The flu shot significantly decreases the likelihood of contracting the flu, even though the vaccine is not 100% effective. In reality, no vaccine is 100% effective, and those that do contract the flu even after being vaccinated typically experience much milder cases of the illness (Adams, 2018).

Transition: It is also important to understand that being treated with any vaccine—the flu vaccine included—comes with potential risks and side effects.
The most common side effects of the flu vaccine are mild in nature, and include soreness around the injection site as well as mild flu-like symptoms (Adams, 2018).
The myth that the flu vaccine can cause far more severe health-related issues, such as the onset of autism, are overwhelmingly false with no real basis in scientific evidence.

Transition: A lot of people avoid vaccines as a result of a fear or hatred of injections, more so than they do because of side effects. Thankfully, scientific innovation has been working on addressing this issue.
A flu vaccine delivered through a nasal spray has been developed to address the problems that many have with receiving it through an injection (Scutti, 2018).
Called FluMist, this vaccine has been developed to ensure its effectiveness matches that of the traditional injection (Scutti, 2018).
Those with a fear of needles or of the potential soreness that can follow an injection now have a much easier to get vaccinated.
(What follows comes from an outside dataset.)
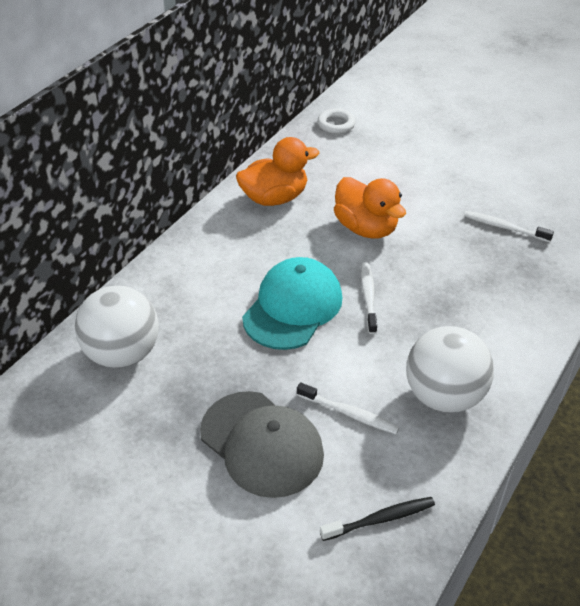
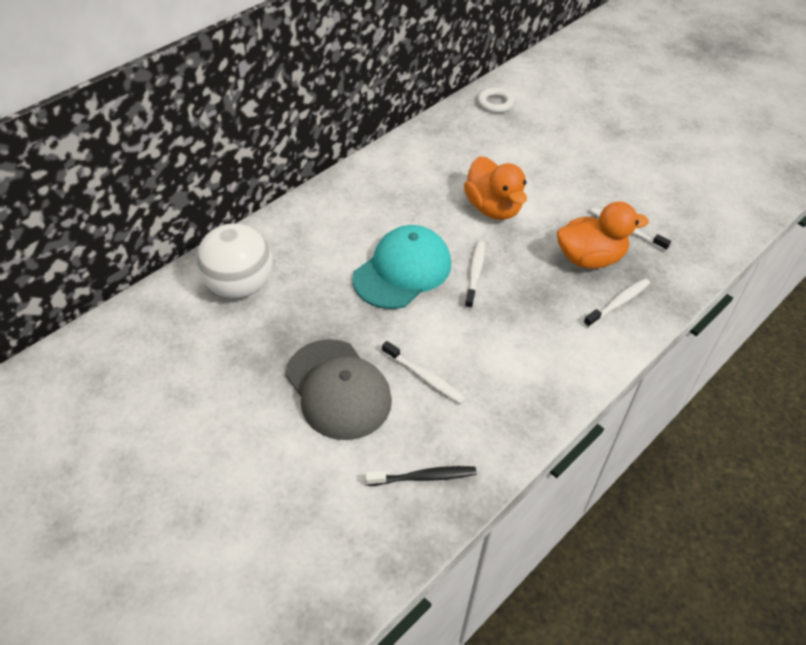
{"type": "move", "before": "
Transition: All available—and credible—evidence shows that the modern flu vaccine has been developed to ensure that it is safe, accessible, and effective in preventing influenza.

Conclusion
There are certainly some valid reasons to be uncomfortable with getting vaccinated for the flu. Avoiding the flu vaccine will not generally put the average person at serious risk, unless they fall into the risk categories for which influenza is most dangerous.
Still, the flu can be a very bothersome occurrence, and getting the flu shot makes a significant impact on keeping you protected. Now that you know the most important facts about the vaccine, you can and should make an informed decision about getting vaccinated!